Ssamjang Vs. Gochujang: SPICEography Showdown

Ssamjang and gochujang are two of the most widely known Korean seasoning pastes. They both bring many of the same qualities to dishes but to differing degrees, which means that they are not always interchangeable. To learn more about how ssamjang and gochujang compare, check out the SPICEography Showdown below.

How does ssamjang differ from gochujang?

Let’s start with the fact that ssamjang and gochujang are made up of different ingredients. Ssamjang consists of a fermented soybean paste called doenjang. Gochujang consists of chili powder, the same kind of fermented soybeans used to make doenjang as well as rice or other grains like barley.

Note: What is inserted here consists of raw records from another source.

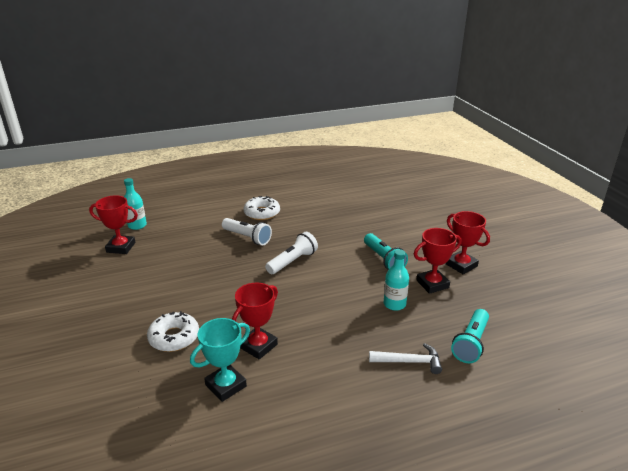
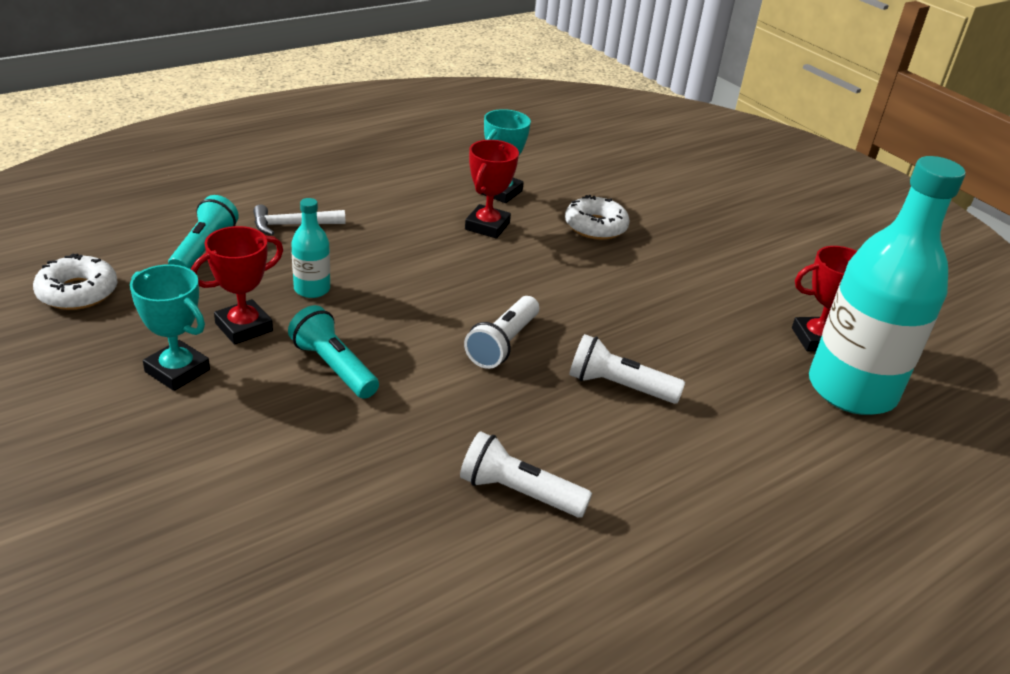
camera: 160 degrees right, 5 degrees up
(137, 225) = (851, 390): turquoise bottle -> turquoise bottle, size x2.36
(262, 213) = (637, 460): white donut -> white donut (77, 292)
(315, 209) = (518, 493): none -> white flashlight
(461, 265) = (177, 371): red trophy -> turquoise trophy

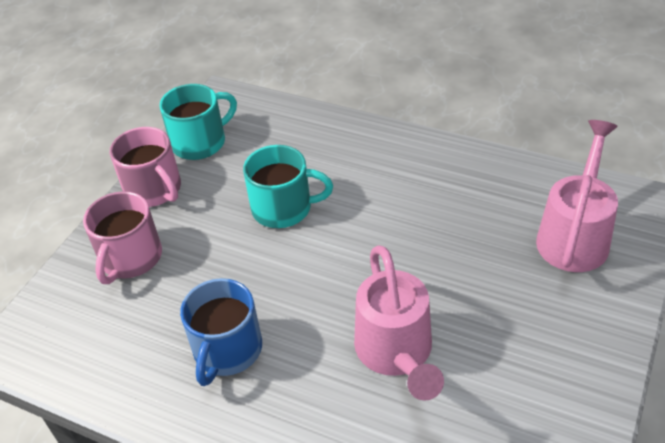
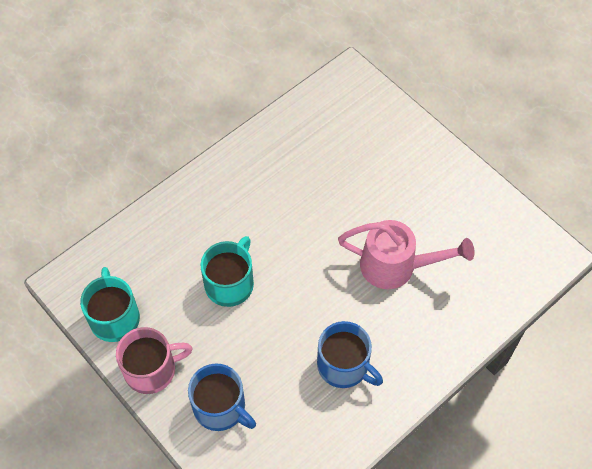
camera: 70 degrees left, 15 degrees up
(130, 258) = (220, 407): pink mug -> blue mug
(575, 235) = (356, 125): pink watering can -> none

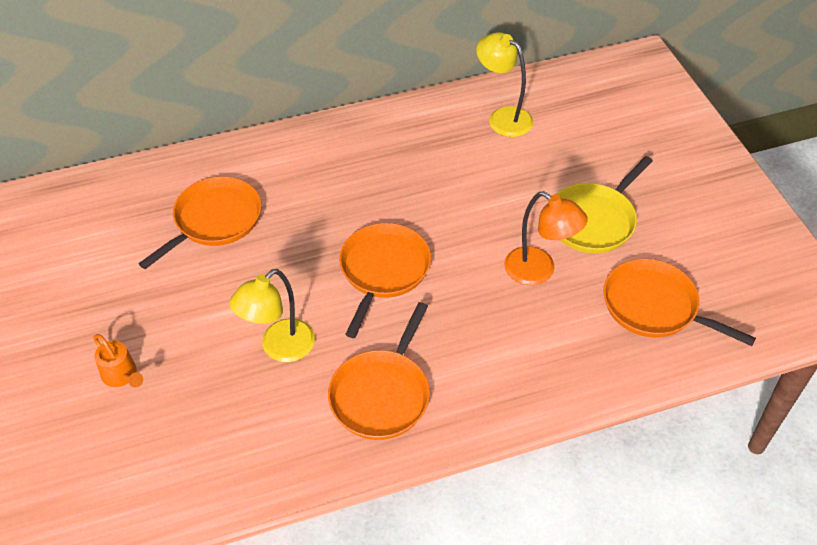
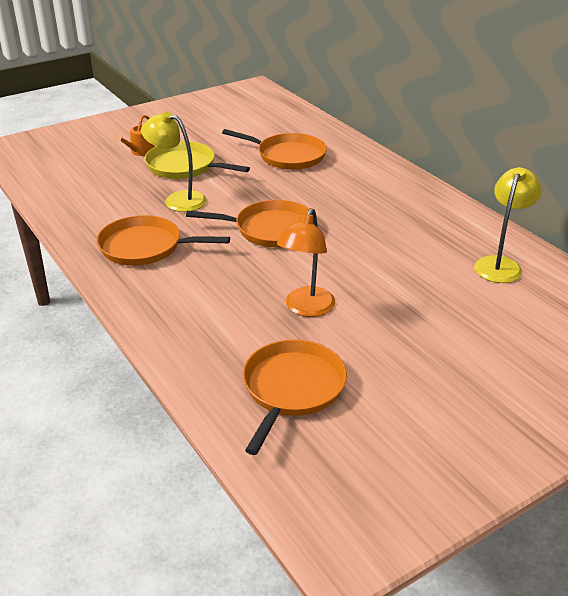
camera: 75 degrees right, 15 degrees down
(594, 220) = (393, 336): yellow pan -> yellow pan (184, 166)

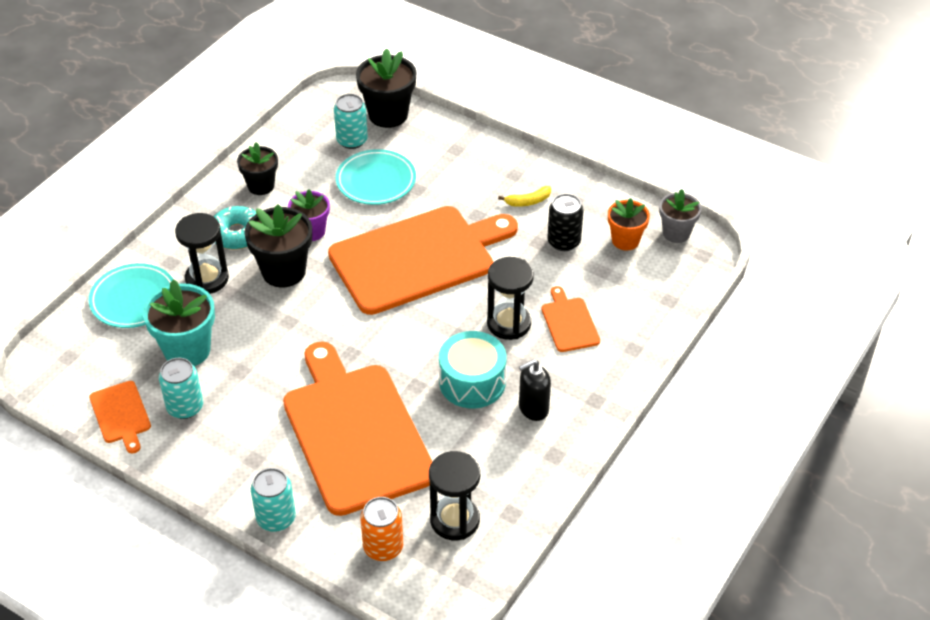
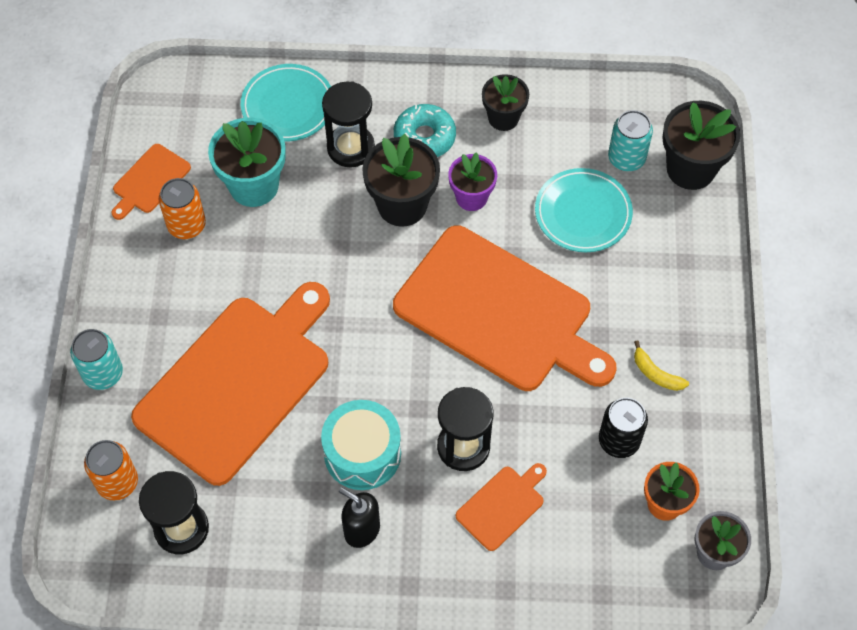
camera: 60 degrees right, 15 degrees up
(185, 407) = (186, 225): turquoise can -> orange can

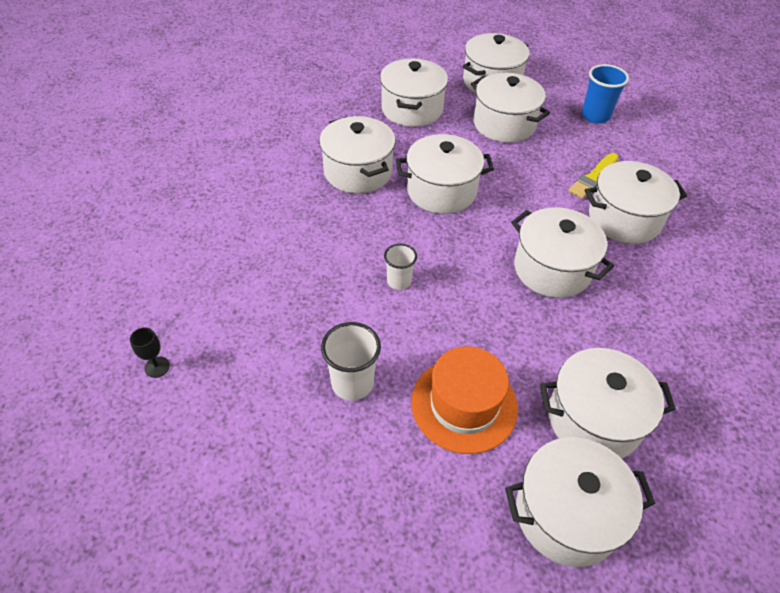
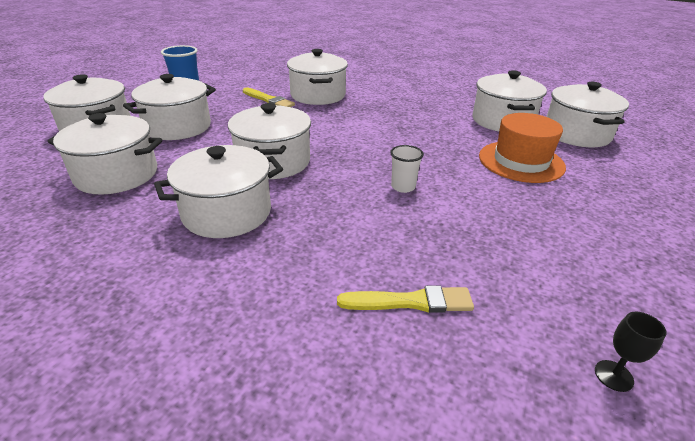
camera: 90 degrees left, 15 degrees down
(245, 269) = (410, 302): none -> yellow brush
(352, 383) = (534, 212): white cup -> none
(552, 269) = (373, 122): white pot -> none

Because they contain different ingredients, ssamjang and gochujang have different flavor profiles. Ssamjang has a stronger earthiness and umami when compared to gochujang. Gochujang’s flavor focuses more on its sweetness and the chili pepper flavor, even though it does have a subtle umami note.

Because gochujang typically contains a sweetener and doenjang (the other ingredient in ssamjang) won’t, ssamjang may be less sweet than gochujang. It will still have a subtle sweetness, but it will be diluted by the savory doenjang. Ssamjang will also contain sesame oil, garlic, and other seasonings that you might not get from the typical gochujang.

Their appearances also differ. Because ssamjang and gochujang both contain chili peppers, they are both red; however, ssamjang leans more toward the rusty orange shade of red while gochujang is a deeper red that is almost maroon. The consistencies of the two sauces also differ, with ssamjang being lumpy and coarse while gochujang is closer to smooth. Ssamjang has a looser, wetter consistency, while gochujang is thicker and denser.

If your recipe calls for one, can you use the other?

Ssamjang is a good substitute for gochujang because they contain similar ingredients, even though those ingredients are present in different proportions. Ssamjang’s flavor profile is usually formulated to focus more on the umami aspect of the sauce’s taste. Like gochujang, ssamjang is available in different heat levels, so it is possible to replace a mild gochujang with a mild ssamjang.

Gochujang can be an effective substitute for ssamjang since it has chili flavor and color backed up by umami from the soybean it contains. The problem is that gochujang is sweet, and the fermented soybean flavor is not as much to the forefront as it is with ssamjang. Equally noticeable will be the difference in the consistencies between the two. It will make a decent substitute in applications like marinades where it will be combined with other flavorful ingredients and the consistency may not be an issue.

When should you use ssamjang, and when should you use gochujang?

The classic way to use ssamjang is in the lettuce, perilla leaf or cabbage wraps called ssam from which the sauce gets its name. Ssamjang is a versatile sauce with a host of applications that go beyond that one dish. You can use it as a condiment for other popular Korean dishes like bibimbap or in the marinades for grilled meats. It works well when seasoning American-style barbecue, since it can provide heat along with a little umami that is similar to the flavor that soy sauce provides.

Use gochujang primarily as a dipping sauce. It works best as a spicy condiment. Think of it as hot miso. It also works well in marinades for the spicier Korean favorites like Korean fried chicken and tteokbokki.